= RECORDS SHOWN =
-.-.-
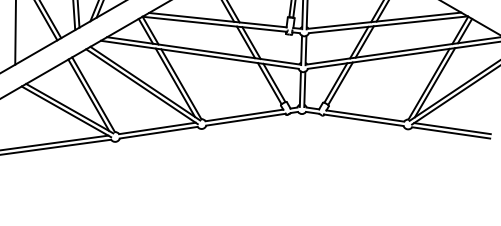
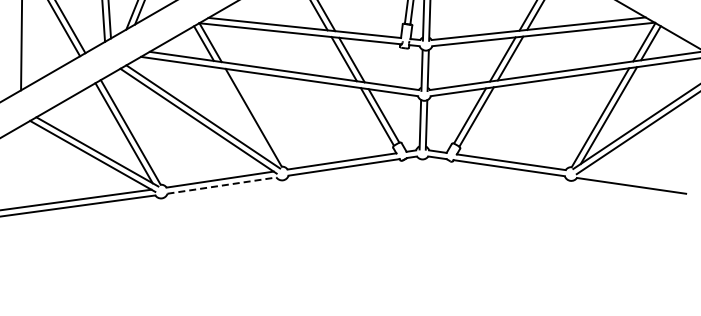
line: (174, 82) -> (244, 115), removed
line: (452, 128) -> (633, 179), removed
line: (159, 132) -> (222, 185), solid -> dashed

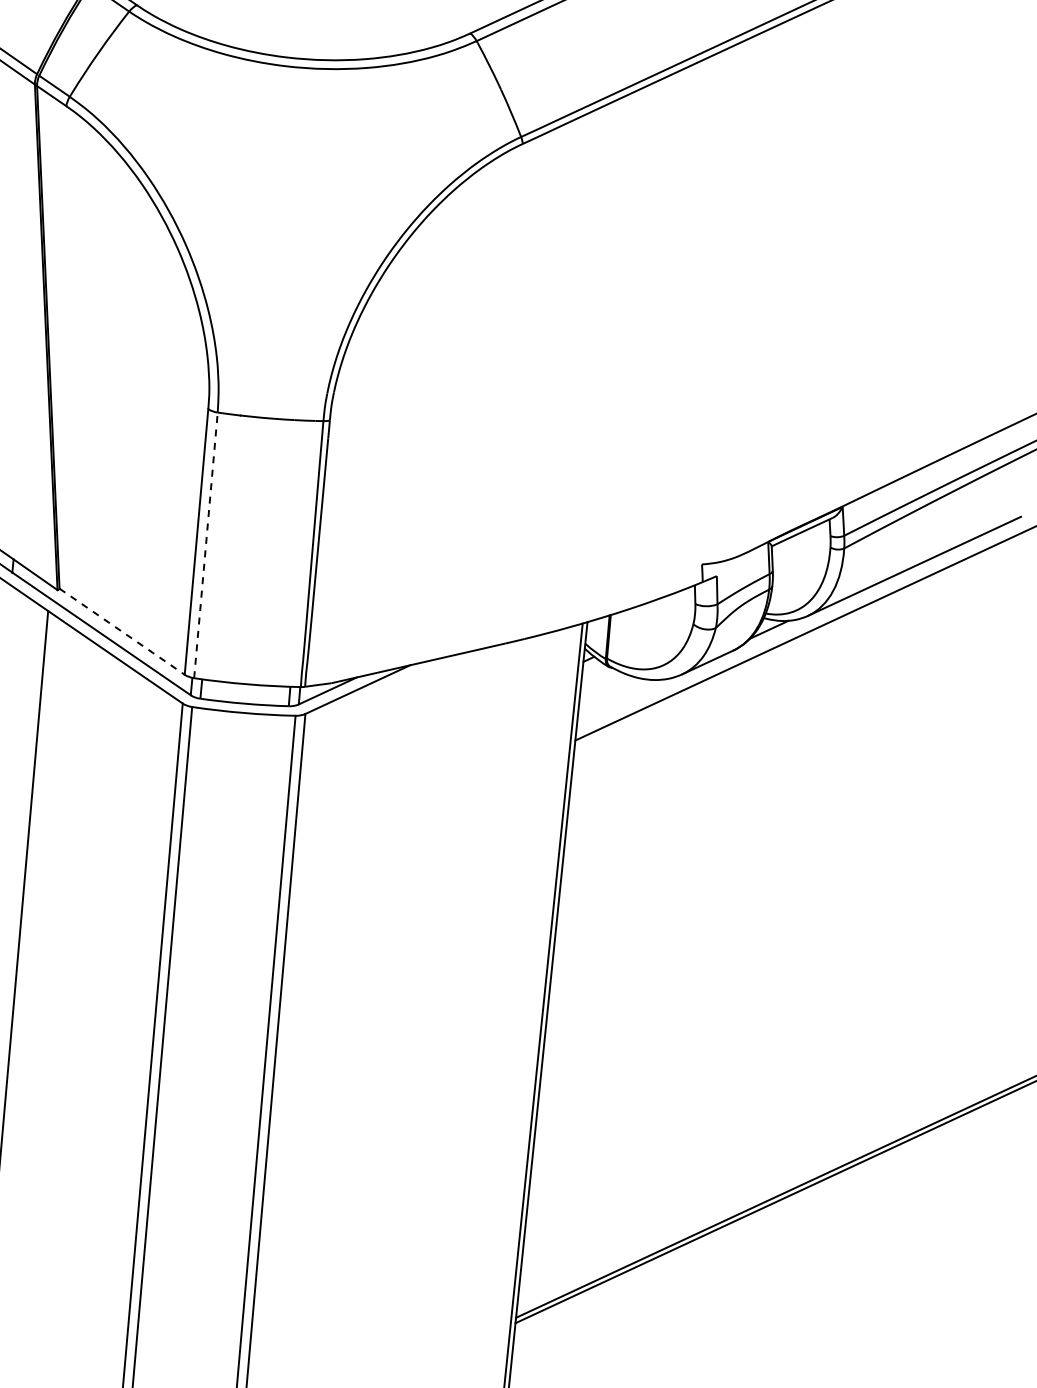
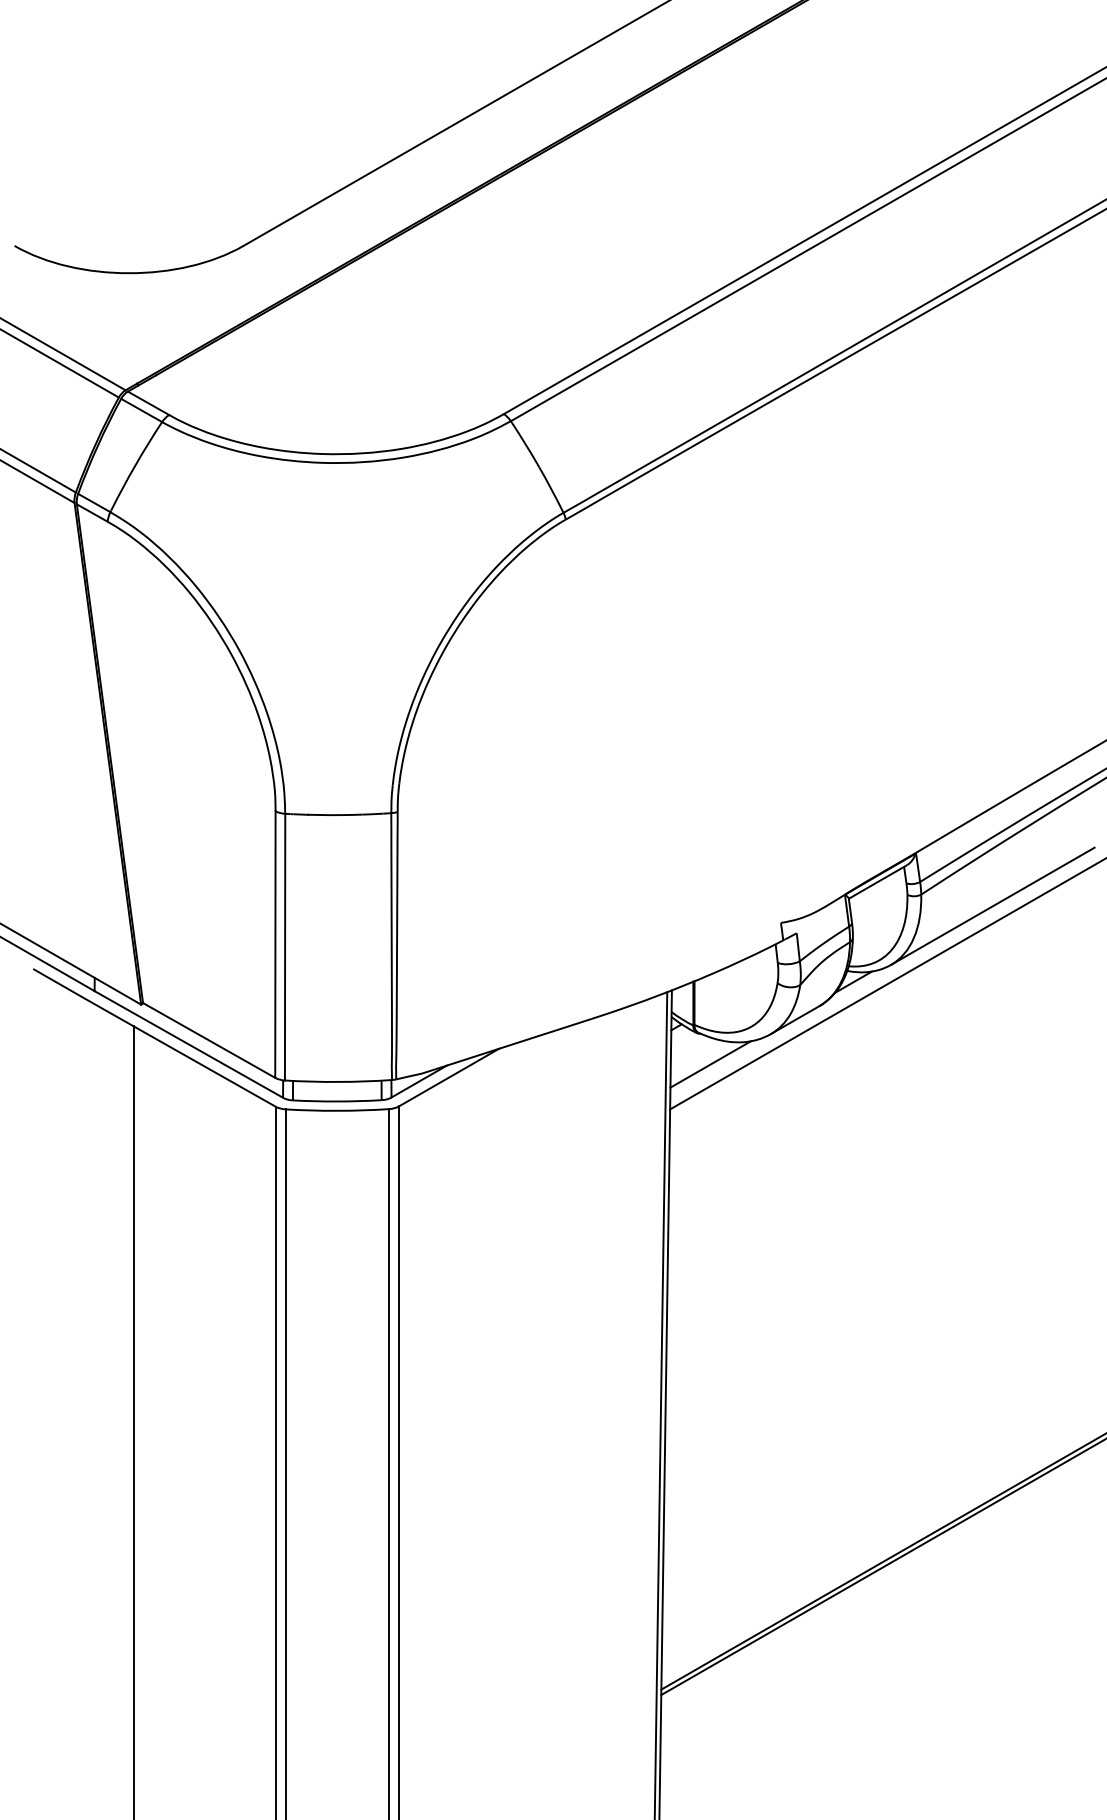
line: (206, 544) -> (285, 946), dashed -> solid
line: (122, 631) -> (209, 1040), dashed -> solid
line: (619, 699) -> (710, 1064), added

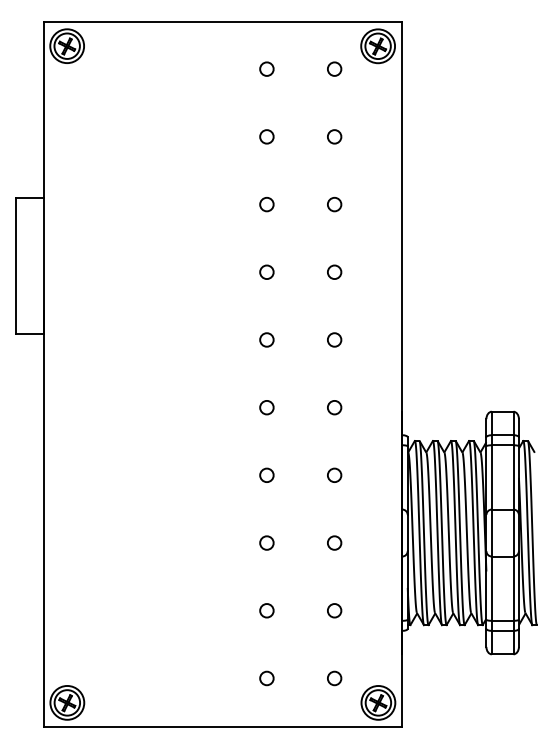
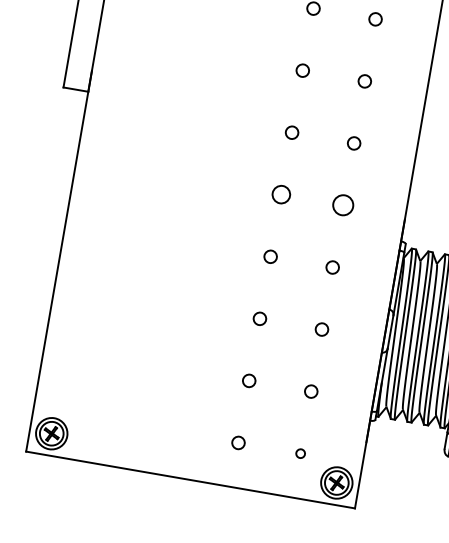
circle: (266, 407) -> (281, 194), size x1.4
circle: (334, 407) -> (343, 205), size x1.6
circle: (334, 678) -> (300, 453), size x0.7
-.-.-
= WORK ORDER =
Your job is to transcribe the records exactly and in full. Pictures are not part of the copy.

= RESPONSE AREA =
line: (174, 82) -> (244, 115), removed
line: (452, 128) -> (633, 179), removed
line: (159, 132) -> (222, 185), solid -> dashed

line: (206, 544) -> (285, 946), dashed -> solid
line: (122, 631) -> (209, 1040), dashed -> solid
line: (619, 699) -> (710, 1064), added

circle: (266, 407) -> (281, 194), size x1.4
circle: (334, 407) -> (343, 205), size x1.6
circle: (334, 678) -> (300, 453), size x0.7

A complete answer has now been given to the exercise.